Personal details
- Born: 1913 Tel Aviv, Ottoman Empire
- Died: 2004 (aged 90–91)
- Party: Palestine Communist Party; Mapam;
- Occupation: Teacher

= Simha Tzabari =

Israeli politician (1913–2004)

Simha Tzabari (שמחה צברי; 1913–2004) was an Israeli politician who served as a member of the central committee of the Palestine Communist Party.

==Early life and education==
Tzabari was born in Tel Aviv in 1913, and her parents were Yemenite Jewish workers. She had five siblings, including Rahel. She attended Yehieli Girls School in the Neve Tzedek neighborhood of Tel Aviv. During her studies she became a revolutionary and was trained at the Communist University of the Toilers of the East in Moscow in the early 1930s. At age 21 she became a member of the central committee of the Palestinian Communist Party.

==Career and activities==
Tzabari worked at a factory and was a member of the Communist Youth League. She launched the Jewish branch of the Palestine Communist Party to organize activities in the cities of Jerusalem, Haifa, and Tel Aviv. However, it was closed in 1939 due to the conflicts between the group and the leadership of the party. In the 1940s she continued to be one of the leading members of the party. Following the establishment of Israel in 1948 she joined the leftist political party Mapam.
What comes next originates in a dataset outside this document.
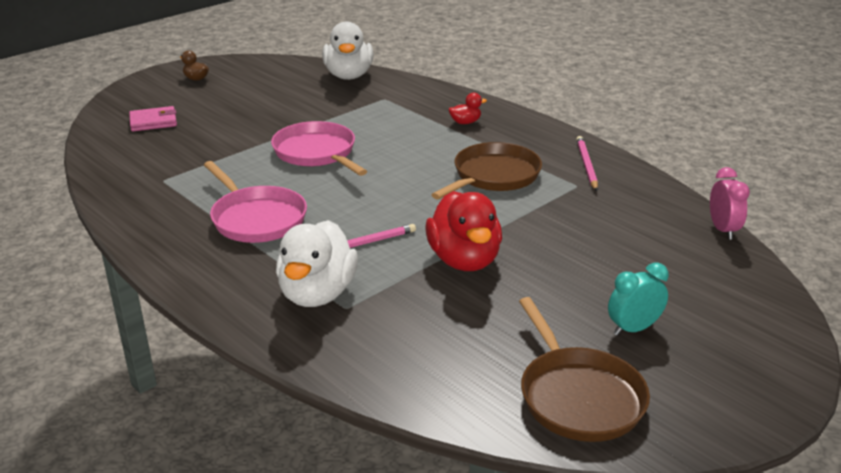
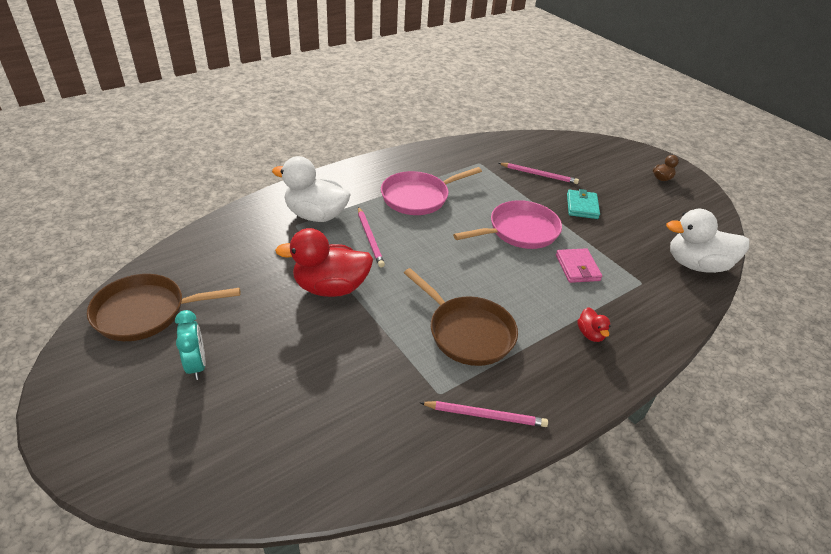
camera: 95 degrees right, 10 degrees up
(153, 122) = (573, 159): pink wallet -> pink wallet (577, 268)
(192, 142) = (538, 174): none -> pink pencil
(260, 120) = (582, 206): none -> turquoise wallet
(723, 230) = (317, 502): pink clock -> none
She retired from politics in 1954 and attended a high school obtaining a diploma. She worked as a teacher of Arabic at a school in Ramla.

==Personal life and death==
Tzabari did not get married and had no children. She had an affair with Radwan Al Hilu, general secretary of the Palestine Communist Party.

She was diagnosed with Alzheimer's disease in 2002 and died in October 2004.